Compared with January 2008, the official Eurostat figures showed that industrial production across the 16 nations that share the euro fell 17.3%.
The drop came as factories cut output in light of a drop in demand for eurozone goods around the world.
Output from the 27 countries of the EU fell by 2.9% and 16.3% for the year.
'Breathtakingly awful'
Analysts were taken aback at the scale of the drop.
"The eurozone industrial production data for January is breathtakingly awful, adding to the evidence that manufacturing activity has fallen off a mountain rather than a mere cliff," said Howard Archer at Global Insight.
"It seems inevitable that eurozone manufacturers will continue to find life extremely difficult over the coming months as they are hit by deep slowdowns in both domestic demand and in key export markets," he added.
Mr Archer said the recent spike in the euro is very bad news for eurozone manufacturers.
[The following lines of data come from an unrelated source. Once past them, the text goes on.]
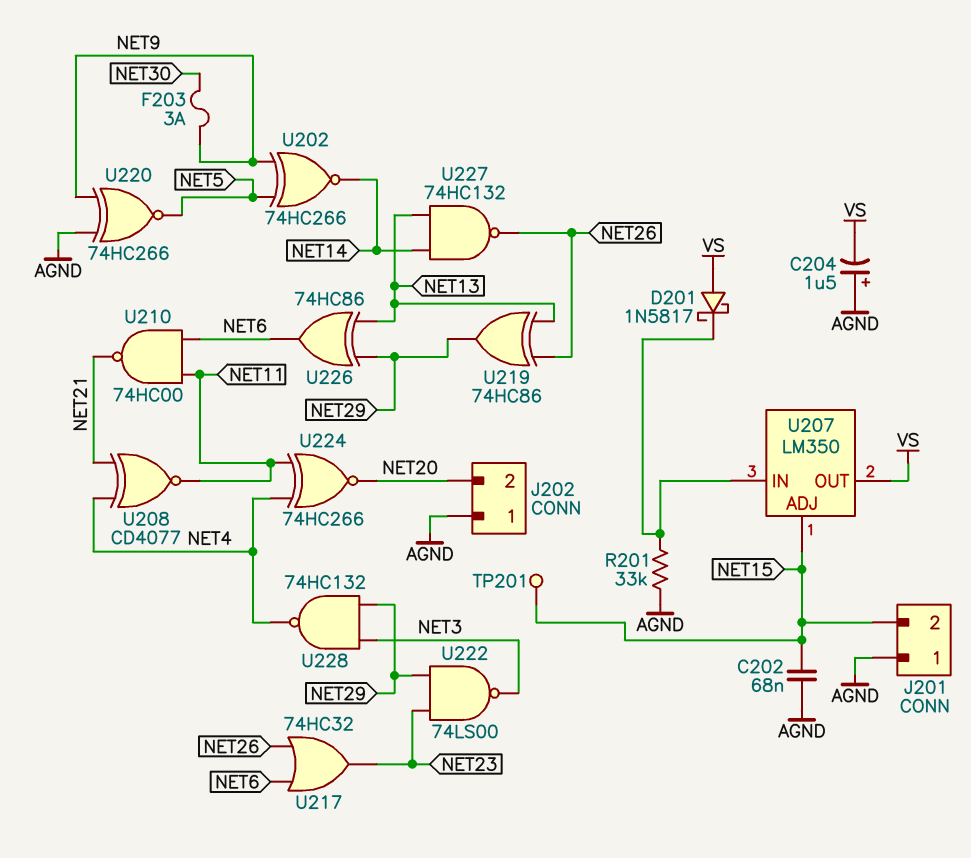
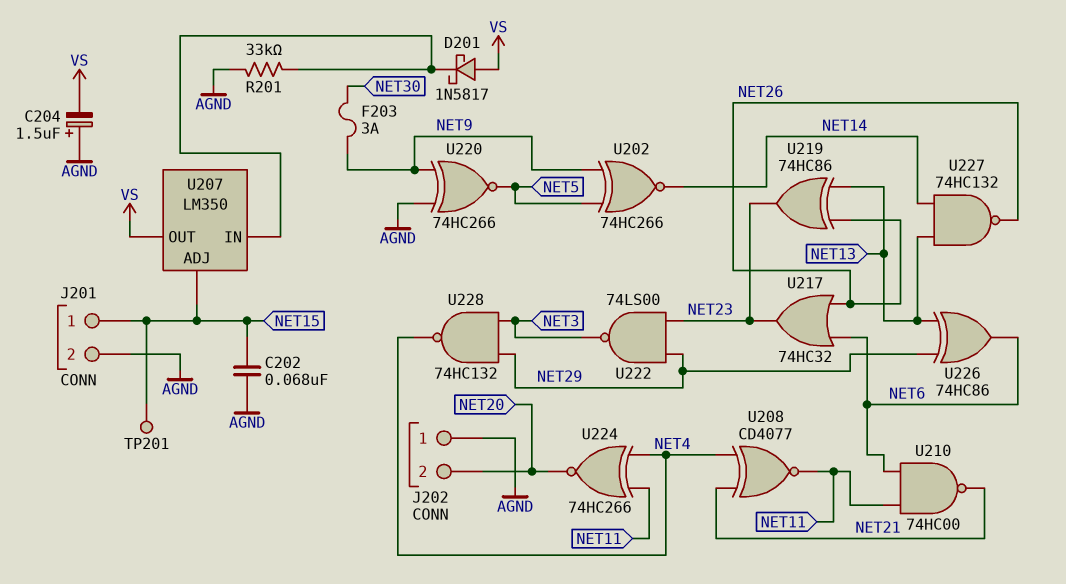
J201 pin 1: AGND -> NET15
J201 pin 2: NET15 -> AGND
U219: XOR 74HC86 (in NET13, in NET26, out NET29) -> XOR 74HC86 (in NET13, in NET26, out NET23)

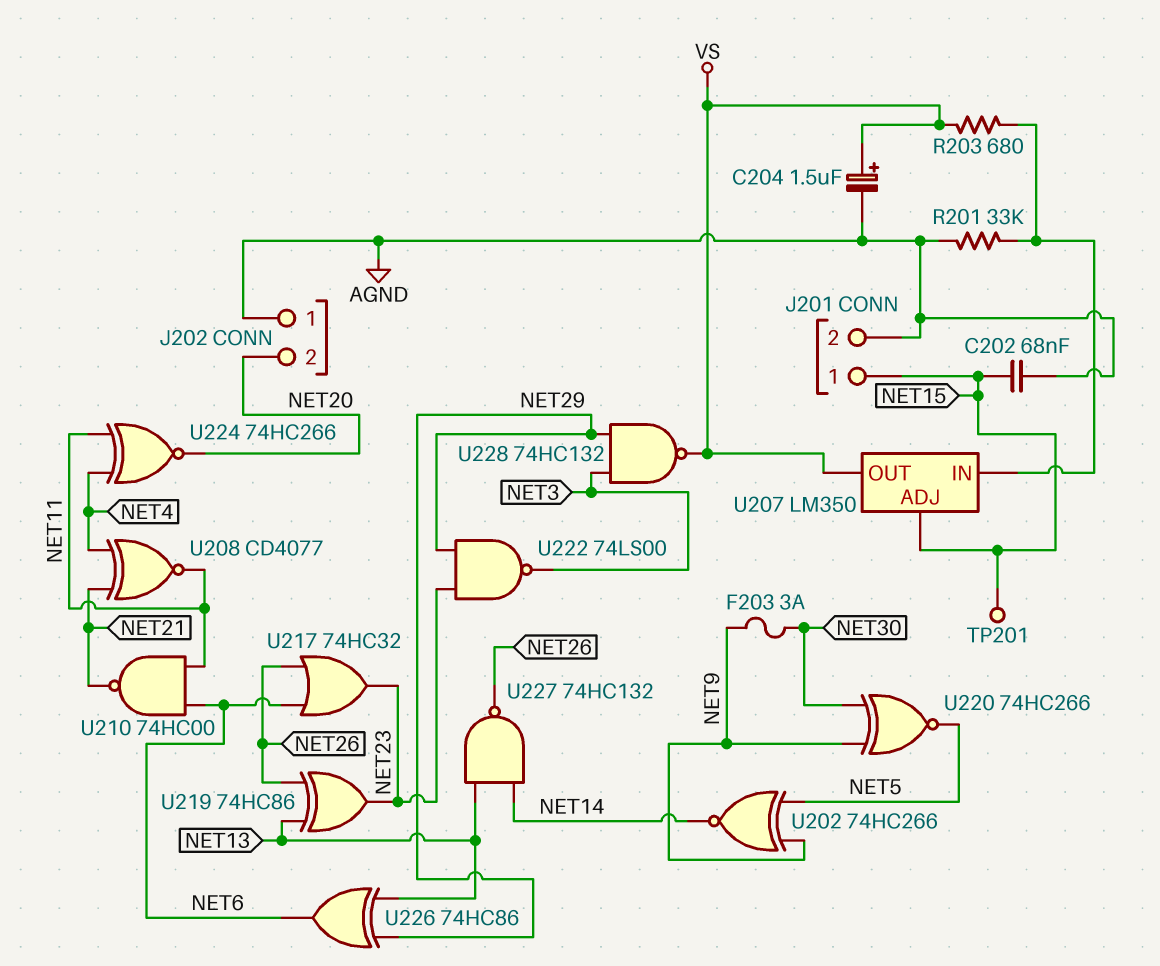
C204: 1.5uF (plus AGND, minus VS) -> 1.5uF (plus VS, minus AGND)
D201: schottky 1N5817 (A VS, K U207/IN) -> none
R203: none -> 680 (U207/IN, VS)
U220: XNOR 74HC266 (in AGND, in NET9, out NET5) -> XNOR 74HC266 (in NET9, in NET30, out NET5)
U228: NAND 74HC132 (in NET3, in NET29, out NET4) -> NAND 74HC132 (in NET3, in NET29, out VS)

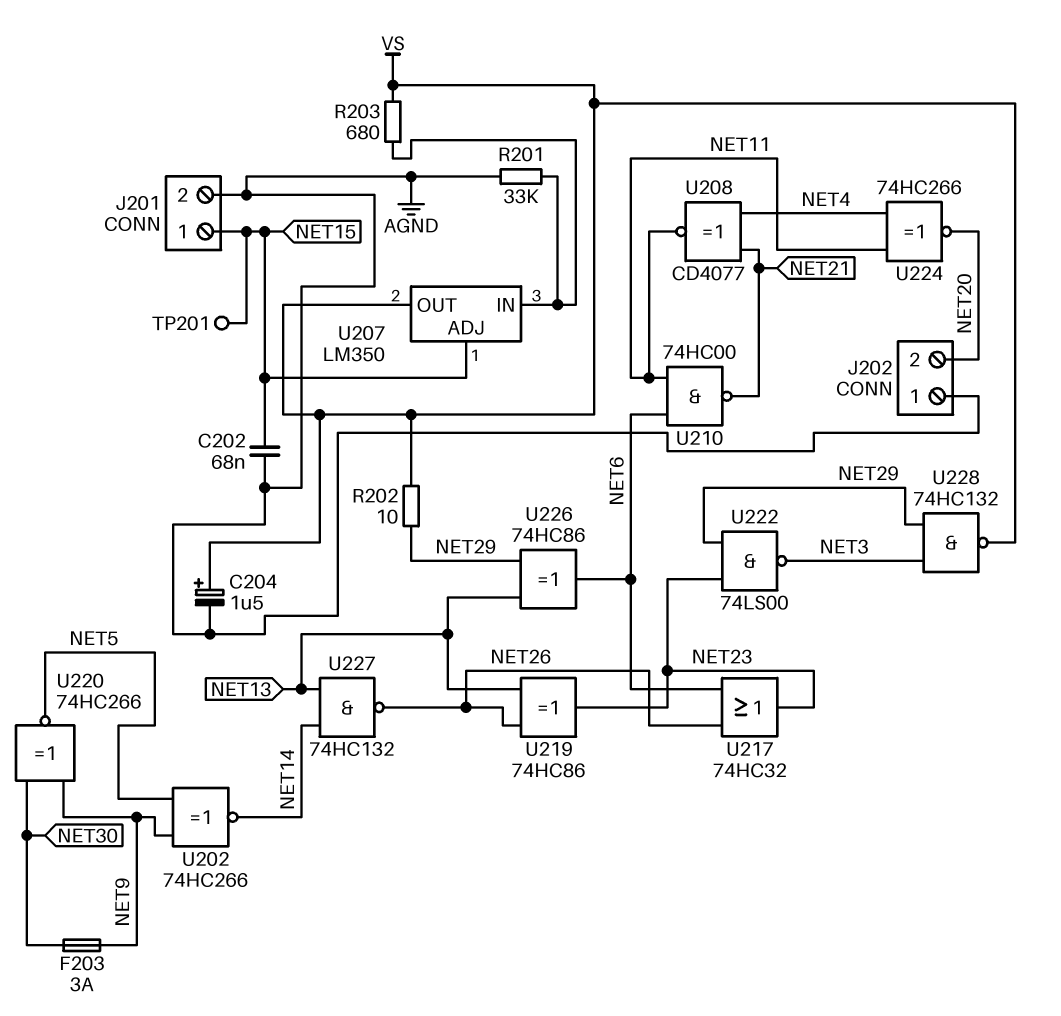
R202: none -> 10 (NET29, VS)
And the industrial output figures do not bode well for overall economic activity, analysts said.
"January's appalling eurozone industrial production suggests that the economy continued to contract very sharply in the first quarter," said Ben May at Capital Economics.
Analysts said the disappointing figures will increase pressure on the European Central Bank to cut interest rates, which currently stand at 2%.
Big drops
The biggest monthly drops came in Latvia (11.2%), Portugal (9.8%) and Germany (7.5%).
The only country to officially record a rise was Hungary, where output rose by 2.5%.
Ireland saw output rise by 6.7% but this was an estimate using old data.
Industrial output in the UK fell by 2.4%.
For the year as a whole, Estonia (26.8%), Latvia (23.9%) and Sweden (21.1%) saw the biggest falls.
German output fell by 19.1% the UK's fell by 11.9%.